If lemmas or paleas are removed, the minute flower inside is exposed, revealing the familiar flower organs of a single ovary, 2 styles and 3 anthers. The pair of lodicules at the base possibly represent the highly reduced petals or sepals.

Additional features

Palatability to stock is reported on species profiles where known, based on published literature and personal observations (abbreviations MB and BA refer to M. Barrett & B. Anderson respectively). As a general rule, “soft spinifexes” (see Phylogeny below) are palatable as young plants or regrowth in active growth, but become unpalatable as plants toughen up with drought stress and age.
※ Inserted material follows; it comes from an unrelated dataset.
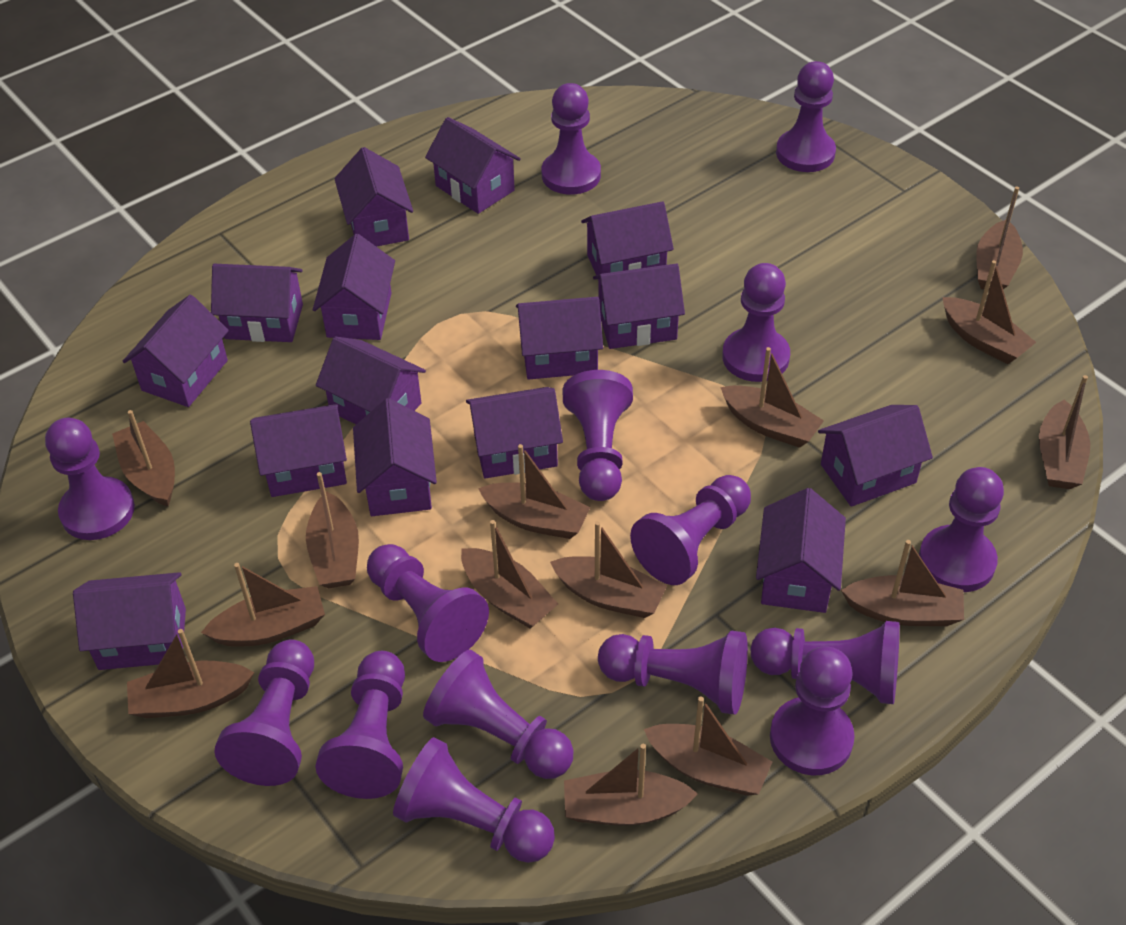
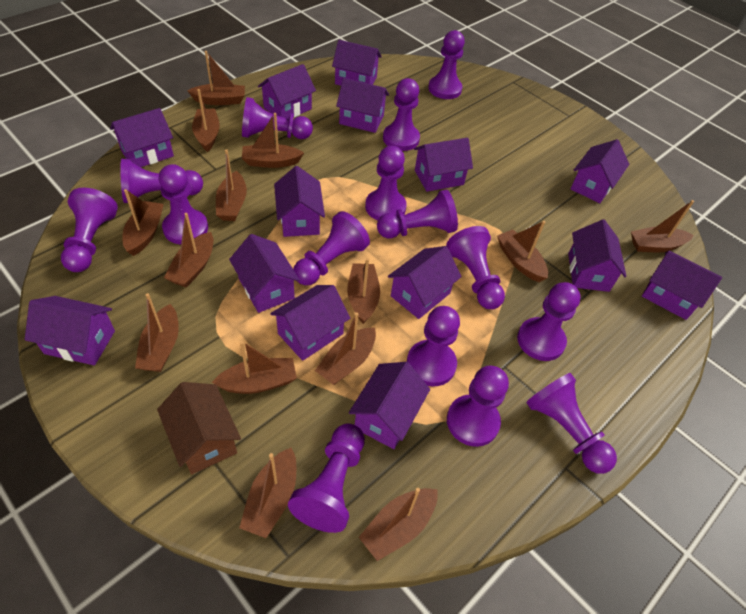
brown house: 0 -> 1
purple house: 15 -> 14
In contrast the “hard spinifexes” are unpalatable due to their very tough leaves and sharply pungent leaf tips.

Regeneration strategy
Where known, the observed regeneration strategy is reported, based mainly on Rice & Westoby (1999), in cases where the reported species can be updated to modern taxonomy, and personal observations (abbreviations MB and BA refer to M. Barrett & B. Anderson respectively).

Whether plants resprout following fire (resprouters), or only propagate from seed (seeders) is probably dependent on several factors. Some species appear to completely lack sufficient below-ground storage or regenerating buds to respout; survival of a few individuals that are incompletely burnt is discounted as resprouting behaviour. Other species show abundant resprouting behavior, but often exhibit patchiness in their response. This patchiness may be due to trait variation within species, fire intensity, timing of fire, plant condition prior to burning, or environmental conditions following fire. Post-fire recruitment from seed post-fire is likewise patchy, due to a similar range of variables affecting seed quality and abundance, seed dormancy, germination requirements, emergence and seedling survival.

Phenology
Phenology (timing of reproduction stages) is not reported under species. All Triodia species in the Pilbara start producing inflorescences following substantial wet-season rains in about December or January, flower (release pollen and expose their stigmas) with available rains in January or February, and mature their seed in late February or March. These stages can vary by at least a month each year depending on rainfall. In low-rainfall years populations often produce little or no seed.

When winter rainfall occurs (May-July)
Most Pilbara Triodia species do not usually flower in response to winter (May-July) rainfall, but sometimes just a few plants in a population may produce inflorescences. An exception to this are a few species in the Basedowii group, such as T. basedowii and T. vanleeuwenii, which will sometimes produce inflorescences following exceptional winter rains. However, the full range of species that are able to respond to winter rainfall is not known.